Constructing Red‐Shifted Fluorescent Protein Sensors of Cellular Redox Status

Redox status, which can vary over time and across subcellular compartments, is an important indicator of cell activity and health. Fluorescent protein sensors are particularly useful for the measurement of cellular redox dynamics because they are genetically encoded, they can be targeted to organelles, and they are typically non‐cytotoxic. For example, the reduction‐oxidation‐sensitive green fluorescent proteins (roGFPs) are sensors that measure cellular redox and can detect reactive oxygen species (ROS) [Hanson, G. T. et al. , 2004, J. Biol.
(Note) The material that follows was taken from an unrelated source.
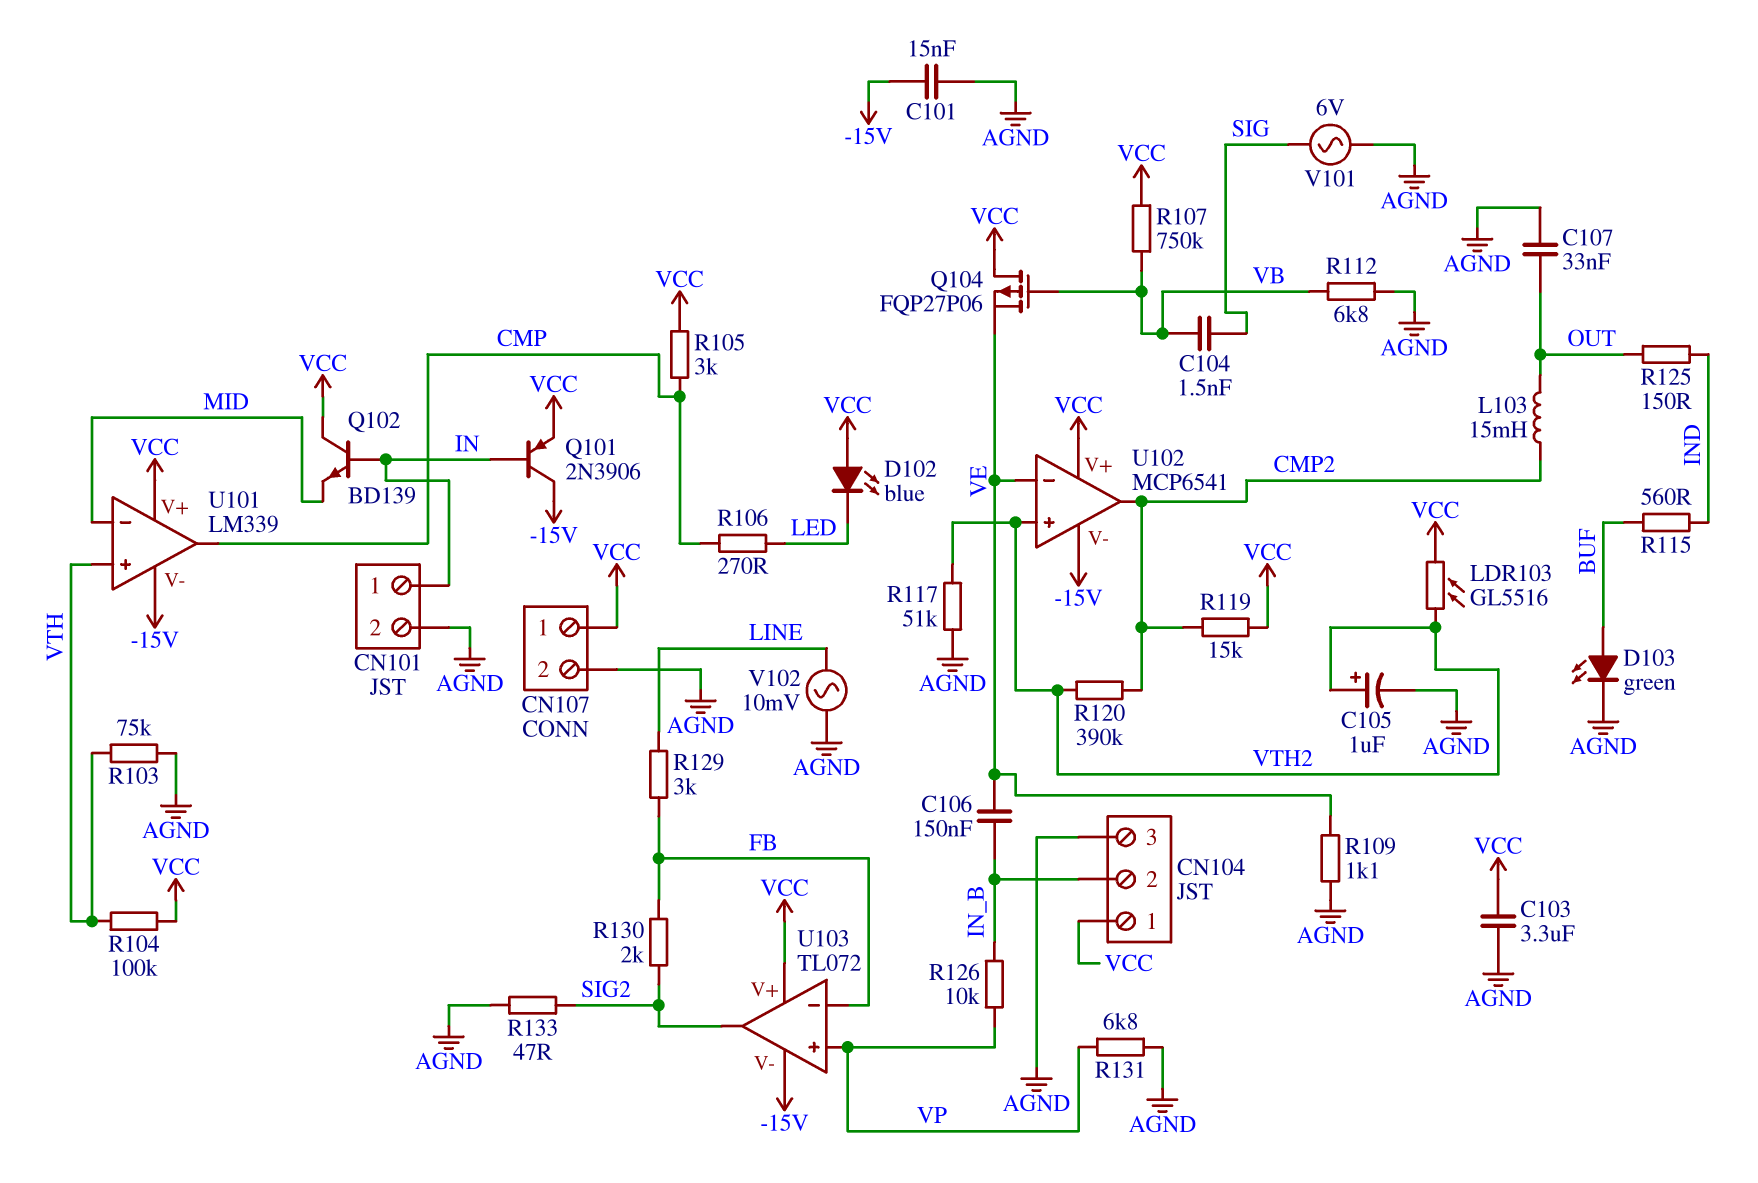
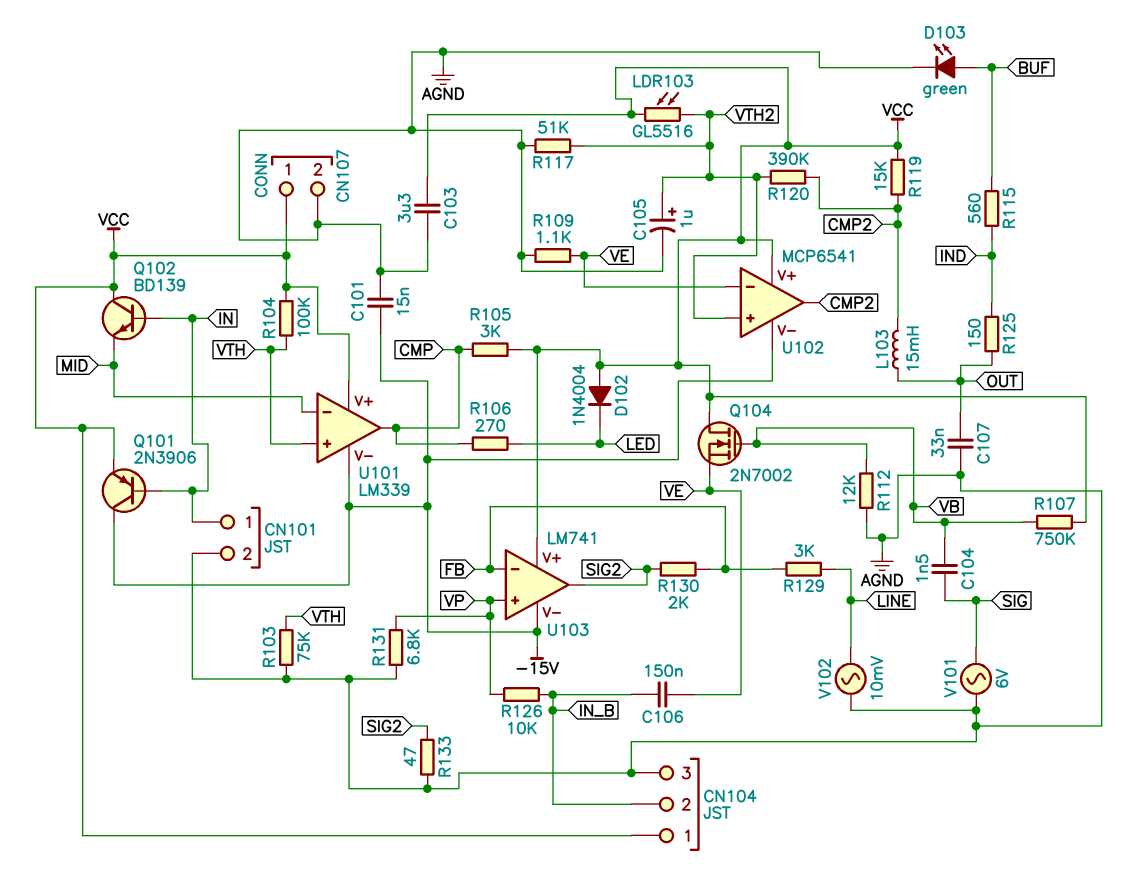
D102: LED blue (A VCC, K LED) -> diode 1N4004 (A VCC, K LED)
Q104: PMOS FQP27P06 (G VB, D VCC, S VE) -> NMOS 2N7002 (G VB, D VCC, S VE)
R112: 6.8k (AGND, VB) -> 12k (AGND, VB)
U103: TL072 -> LM741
Chem. 279, 13044–13053]. The roGFP sensors encode two cysteines engineered in close proximity to the chromophore, and a change in fluorescence is observed upon reduction of the disulfide bond formed by the cysteines. Currently, these sensors emit green fluorescence. In order to enable detection of varying ROS dynamics across cellular compartments, red emitting variants are needed. Here, we describe efforts to develop roGFPs with red‐shifted emission via a Förster resonance energy transfer (FRET) relay strategy. Sensors were screened for FRET efficiency with steady‐state and time‐resolved fluorescence measurements. Functional sensors were characterized for efficient mitochondrial targeting and response to induced oxidative stress in live cells. We will present our progress towards demonstrating that these red‐shifted sensors and the green fluorescent roGFPs can be used to simultaneously monitor redox dynamics in different cellular compartments.